Indicative are the figures according to which – if the acute national demographic problem is not resolved – in the year 2070, each person over the age of 65 will correspond to one – perhaps even less – person of working age, i.e. economically active.

Repeated reductions in pensions and increases in retirement limits become ineffective – over time – if no solutions are found to the acute demographic problem.

Today’s official picture of the ratio of employed pensioners shows that for every pensioner there are 1.5 workers, while fifteen years ago this ratio was close to one pensioner to two workers, when the insurance system was structured on the assumption that for every four workers there is a pensioner.

The studies

University studies list the dilemma between which – sooner or later – the country’s political system will be asked to choose: Shock measures or financing the system with additional resources amounting to 0.5% of GDP.
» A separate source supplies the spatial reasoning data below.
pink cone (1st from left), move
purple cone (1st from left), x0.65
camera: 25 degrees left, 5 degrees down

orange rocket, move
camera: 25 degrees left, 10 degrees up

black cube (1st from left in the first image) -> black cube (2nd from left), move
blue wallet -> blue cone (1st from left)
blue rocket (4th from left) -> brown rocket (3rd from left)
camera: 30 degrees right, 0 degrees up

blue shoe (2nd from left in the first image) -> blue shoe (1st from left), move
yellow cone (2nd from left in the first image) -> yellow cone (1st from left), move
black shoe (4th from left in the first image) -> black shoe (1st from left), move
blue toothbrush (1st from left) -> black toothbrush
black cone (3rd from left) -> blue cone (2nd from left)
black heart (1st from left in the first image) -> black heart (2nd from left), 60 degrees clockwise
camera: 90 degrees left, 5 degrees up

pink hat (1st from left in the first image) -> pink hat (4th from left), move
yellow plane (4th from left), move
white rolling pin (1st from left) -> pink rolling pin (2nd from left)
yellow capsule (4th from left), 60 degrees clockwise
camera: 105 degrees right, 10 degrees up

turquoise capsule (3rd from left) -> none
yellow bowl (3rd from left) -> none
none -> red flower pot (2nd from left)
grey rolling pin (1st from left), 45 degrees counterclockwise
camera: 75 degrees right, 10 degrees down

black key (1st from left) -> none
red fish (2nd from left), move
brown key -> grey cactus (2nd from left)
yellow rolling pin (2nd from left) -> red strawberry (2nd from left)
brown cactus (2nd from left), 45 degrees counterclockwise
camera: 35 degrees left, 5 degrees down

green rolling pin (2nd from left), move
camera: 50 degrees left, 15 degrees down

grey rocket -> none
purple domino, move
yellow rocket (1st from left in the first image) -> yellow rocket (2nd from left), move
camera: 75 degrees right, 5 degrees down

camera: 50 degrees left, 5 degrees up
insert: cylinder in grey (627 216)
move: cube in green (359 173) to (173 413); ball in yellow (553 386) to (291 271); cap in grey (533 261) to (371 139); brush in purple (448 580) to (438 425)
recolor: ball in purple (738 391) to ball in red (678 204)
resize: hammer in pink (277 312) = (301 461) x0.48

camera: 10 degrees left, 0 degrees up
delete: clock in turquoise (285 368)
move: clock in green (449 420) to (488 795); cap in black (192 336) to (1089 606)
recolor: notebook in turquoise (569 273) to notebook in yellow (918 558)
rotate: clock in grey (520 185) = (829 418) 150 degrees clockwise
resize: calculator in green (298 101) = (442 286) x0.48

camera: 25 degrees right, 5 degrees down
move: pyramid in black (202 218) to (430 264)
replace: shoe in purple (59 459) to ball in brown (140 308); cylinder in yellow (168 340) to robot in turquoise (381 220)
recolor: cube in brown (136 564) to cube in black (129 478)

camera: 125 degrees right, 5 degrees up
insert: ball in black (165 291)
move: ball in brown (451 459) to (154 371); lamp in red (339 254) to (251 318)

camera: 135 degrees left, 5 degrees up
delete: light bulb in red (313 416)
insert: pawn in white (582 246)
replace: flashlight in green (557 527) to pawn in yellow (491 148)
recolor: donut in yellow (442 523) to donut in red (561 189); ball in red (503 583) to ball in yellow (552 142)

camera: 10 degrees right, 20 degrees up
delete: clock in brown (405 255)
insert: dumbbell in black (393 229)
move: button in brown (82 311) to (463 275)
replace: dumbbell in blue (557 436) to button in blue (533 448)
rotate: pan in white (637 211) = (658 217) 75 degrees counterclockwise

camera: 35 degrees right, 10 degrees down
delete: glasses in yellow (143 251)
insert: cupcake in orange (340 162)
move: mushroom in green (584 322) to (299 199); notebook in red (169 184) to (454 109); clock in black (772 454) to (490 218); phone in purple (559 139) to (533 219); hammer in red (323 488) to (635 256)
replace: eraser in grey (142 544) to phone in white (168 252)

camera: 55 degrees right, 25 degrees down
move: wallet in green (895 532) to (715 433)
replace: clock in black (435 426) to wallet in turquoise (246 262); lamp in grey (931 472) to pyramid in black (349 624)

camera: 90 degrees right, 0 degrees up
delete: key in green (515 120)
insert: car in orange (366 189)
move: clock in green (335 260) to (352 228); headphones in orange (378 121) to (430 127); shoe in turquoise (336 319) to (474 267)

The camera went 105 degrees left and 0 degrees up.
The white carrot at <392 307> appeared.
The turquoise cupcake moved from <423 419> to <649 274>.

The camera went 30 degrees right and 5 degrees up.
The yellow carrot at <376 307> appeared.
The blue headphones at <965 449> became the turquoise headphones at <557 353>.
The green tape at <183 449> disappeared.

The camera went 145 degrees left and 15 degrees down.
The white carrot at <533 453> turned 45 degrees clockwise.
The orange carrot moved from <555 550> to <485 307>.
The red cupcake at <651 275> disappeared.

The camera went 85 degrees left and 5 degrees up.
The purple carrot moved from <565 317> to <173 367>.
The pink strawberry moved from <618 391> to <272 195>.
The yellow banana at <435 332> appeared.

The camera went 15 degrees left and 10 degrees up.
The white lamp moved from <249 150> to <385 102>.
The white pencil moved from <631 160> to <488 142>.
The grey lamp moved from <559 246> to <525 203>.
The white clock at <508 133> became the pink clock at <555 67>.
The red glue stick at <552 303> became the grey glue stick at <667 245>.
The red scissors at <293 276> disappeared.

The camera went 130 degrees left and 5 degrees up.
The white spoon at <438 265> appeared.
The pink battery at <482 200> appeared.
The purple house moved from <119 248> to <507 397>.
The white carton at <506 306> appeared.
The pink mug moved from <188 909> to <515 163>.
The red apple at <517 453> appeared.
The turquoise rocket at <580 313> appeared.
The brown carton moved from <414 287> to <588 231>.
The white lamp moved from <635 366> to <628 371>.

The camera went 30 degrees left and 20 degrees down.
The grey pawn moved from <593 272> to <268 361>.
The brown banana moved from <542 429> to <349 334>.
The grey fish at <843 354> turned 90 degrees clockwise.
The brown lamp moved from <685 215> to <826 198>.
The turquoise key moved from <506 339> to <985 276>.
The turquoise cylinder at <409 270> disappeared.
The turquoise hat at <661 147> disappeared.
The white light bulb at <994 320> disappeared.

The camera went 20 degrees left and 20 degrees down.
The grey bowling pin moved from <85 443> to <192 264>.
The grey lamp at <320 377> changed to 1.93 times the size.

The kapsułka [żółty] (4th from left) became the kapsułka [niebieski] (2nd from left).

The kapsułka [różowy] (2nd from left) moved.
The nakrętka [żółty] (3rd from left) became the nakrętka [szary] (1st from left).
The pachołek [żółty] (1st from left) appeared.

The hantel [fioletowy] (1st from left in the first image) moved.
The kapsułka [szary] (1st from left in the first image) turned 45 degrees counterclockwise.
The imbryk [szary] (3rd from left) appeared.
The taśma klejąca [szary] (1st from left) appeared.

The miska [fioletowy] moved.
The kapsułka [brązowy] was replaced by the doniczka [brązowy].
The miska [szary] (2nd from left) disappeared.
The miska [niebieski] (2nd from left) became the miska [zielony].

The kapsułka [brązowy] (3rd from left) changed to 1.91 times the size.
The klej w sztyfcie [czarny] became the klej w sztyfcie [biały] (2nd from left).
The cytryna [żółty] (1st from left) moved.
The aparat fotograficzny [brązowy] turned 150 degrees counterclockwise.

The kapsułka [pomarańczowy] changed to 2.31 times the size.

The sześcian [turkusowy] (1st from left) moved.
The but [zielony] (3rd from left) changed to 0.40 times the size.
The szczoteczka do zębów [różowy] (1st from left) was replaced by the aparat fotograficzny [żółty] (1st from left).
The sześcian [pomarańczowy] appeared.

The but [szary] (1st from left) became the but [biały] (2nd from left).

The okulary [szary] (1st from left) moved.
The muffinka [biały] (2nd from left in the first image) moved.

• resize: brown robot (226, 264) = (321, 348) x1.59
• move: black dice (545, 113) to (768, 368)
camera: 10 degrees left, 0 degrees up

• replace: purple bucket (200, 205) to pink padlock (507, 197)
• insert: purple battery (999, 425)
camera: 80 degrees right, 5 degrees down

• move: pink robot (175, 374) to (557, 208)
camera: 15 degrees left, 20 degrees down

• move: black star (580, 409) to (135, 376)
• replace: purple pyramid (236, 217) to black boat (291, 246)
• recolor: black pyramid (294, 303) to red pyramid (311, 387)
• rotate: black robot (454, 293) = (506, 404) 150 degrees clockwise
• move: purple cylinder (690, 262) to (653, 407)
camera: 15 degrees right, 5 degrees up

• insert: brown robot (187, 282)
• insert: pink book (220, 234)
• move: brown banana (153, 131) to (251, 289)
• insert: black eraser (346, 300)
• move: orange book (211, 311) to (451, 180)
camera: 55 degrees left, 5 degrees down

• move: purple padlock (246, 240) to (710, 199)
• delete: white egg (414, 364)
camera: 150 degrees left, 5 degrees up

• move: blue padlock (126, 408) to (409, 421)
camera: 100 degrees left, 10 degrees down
According to the academics Mr. S. Robolis (professor emeritus of Panteion University) and the actuary Mr. V. Betsi (Ph.D. at the same university) projecting today’s data into the year 2070, in that year “the workforce will be reduced to compared to 2020 by 29%, while pensioners will increase by 13% compared to 2020”.

The population of our country, in addition to being reduced, also appears to be extremely old. The elderly dependency ratio of 34.6 in 2019 is estimated to 59.9 in 2070. “This fact significantly affects, among others, sectors such as health care and the social insurance“, the two researchers estimate.

The two researchers’ demographic study estimates that life expectancy will increase – continuously – until 2065. It holds all other economic and demographic parameters constant. In this case, the social security system is estimated to be burdened, only due to the increase in life expectancy, by 49.4 billion euros.

Therefore, additional resources of 0.5% of GDP will have to be found to finance the burden on the system due to the increase in life expectancy.

Otherwise, nightmarish measures are required such as reducing pensions by 30%, increasing the retirement age to 73 years by 2060, increasing contributions for the main pension from the current 20% to 27% and the auxiliary from 6% to 8 ,1%.